In a recent guest post, Dr. Anthony Onwuegbuzie and colleagues (Onwuegbuzie, Combs, Slate, & Frels, 2010) presented a list of common APA Style errors. “Failure to spell out abbreviations and acronyms as needed” is eighth on the list.
So, what does “as needed” mean? Shouldn’t all abbreviations and acronyms be defined?
Almost, but there are a handful of exceptions. These exceptions are words for which the abbreviated forms have become commonplace. These abbreviations are often better known than their spelled-out counterparts. IQ, for example, is better known than is intelligence quotient. Likewise, your readers are more likely to recognize REM sleep than rapid eye movement sleep.
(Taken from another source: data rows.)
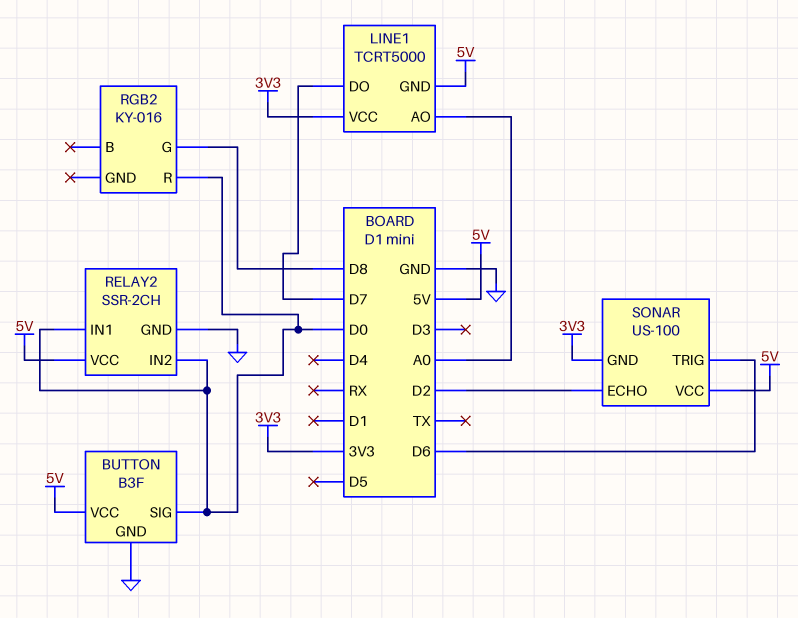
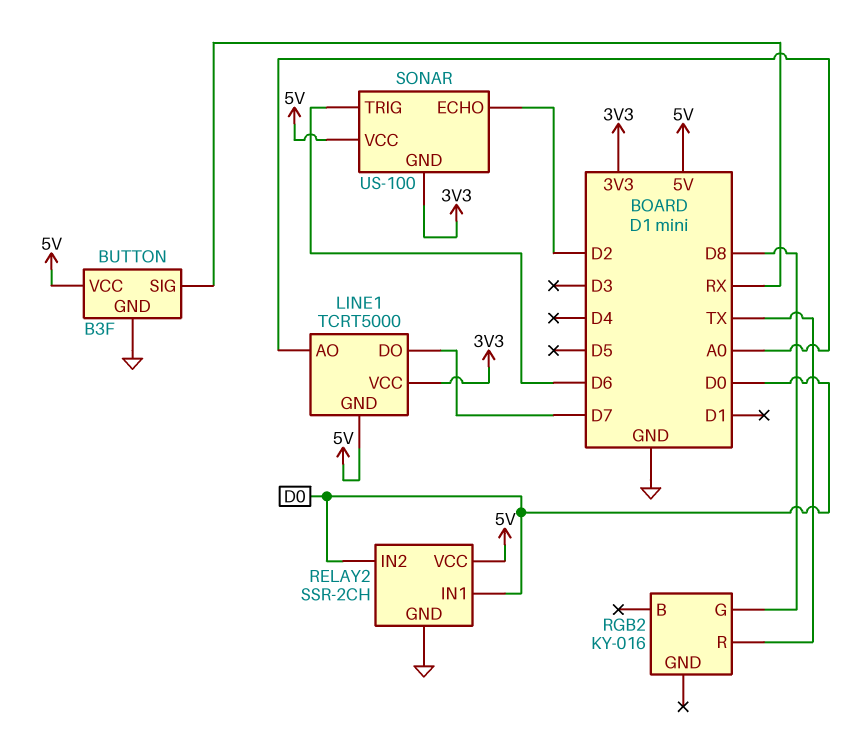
BUTTON pin SIG: D0 -> RX
RGB2 pin R: D0 -> TX

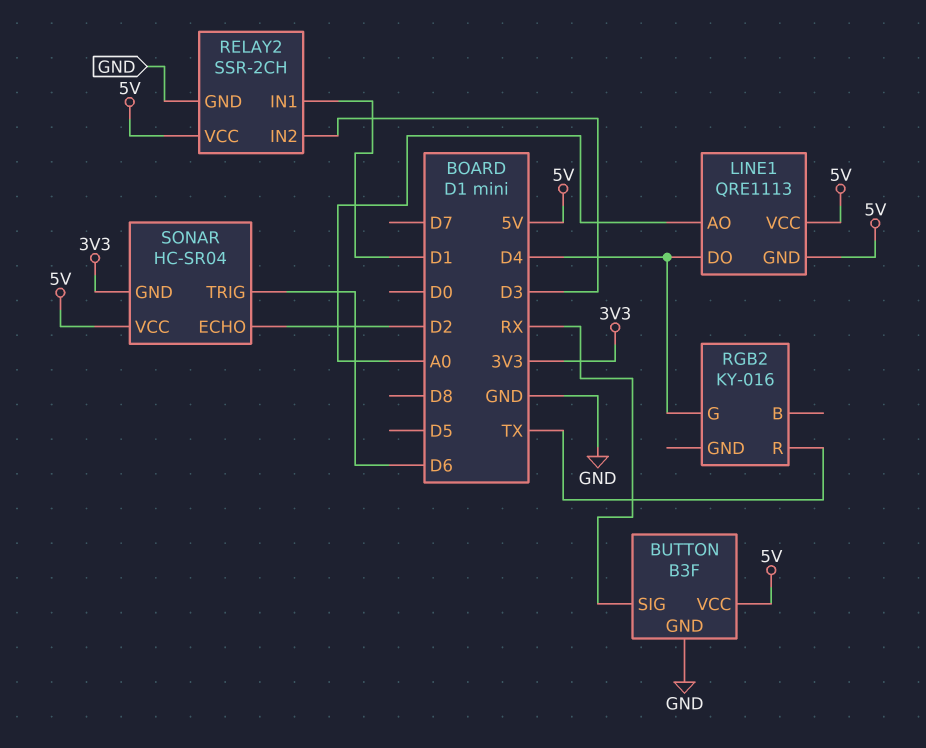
LINE1: TCRT5000 -> QRE1113
LINE1 pin DO: D7 -> D4
LINE1 pin VCC: 3V3 -> 5V
RELAY2 pin IN1: D0 -> D1
RELAY2 pin IN2: D0 -> D3
RGB2 pin G: D8 -> D4
SONAR: US-100 -> HC-SR04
If these seem arbitrary, don’t worry! You won’t have to phone a friend each time you consider using an abbreviation. Just follow these guidelines, as recommended by the Publication Manual (p. 107):
- You may use “abbreviations that appear as word entries (i.e., that are not labeled abbr) in Merriam-Webster’s Collegiate Dictionary (2005).” For these few cases, you don’t need to define the abbreviations.
- Conversely, entries that do include the abbr label are abbreviations that should be defined.
- If an abbreviation does not appear in the dictionary, you should define it.
Finally, see pages 106–108 of the Publication Manual for additional guidance on abbreviations, including how and when to introduce them, examples of under- and overuse, and more.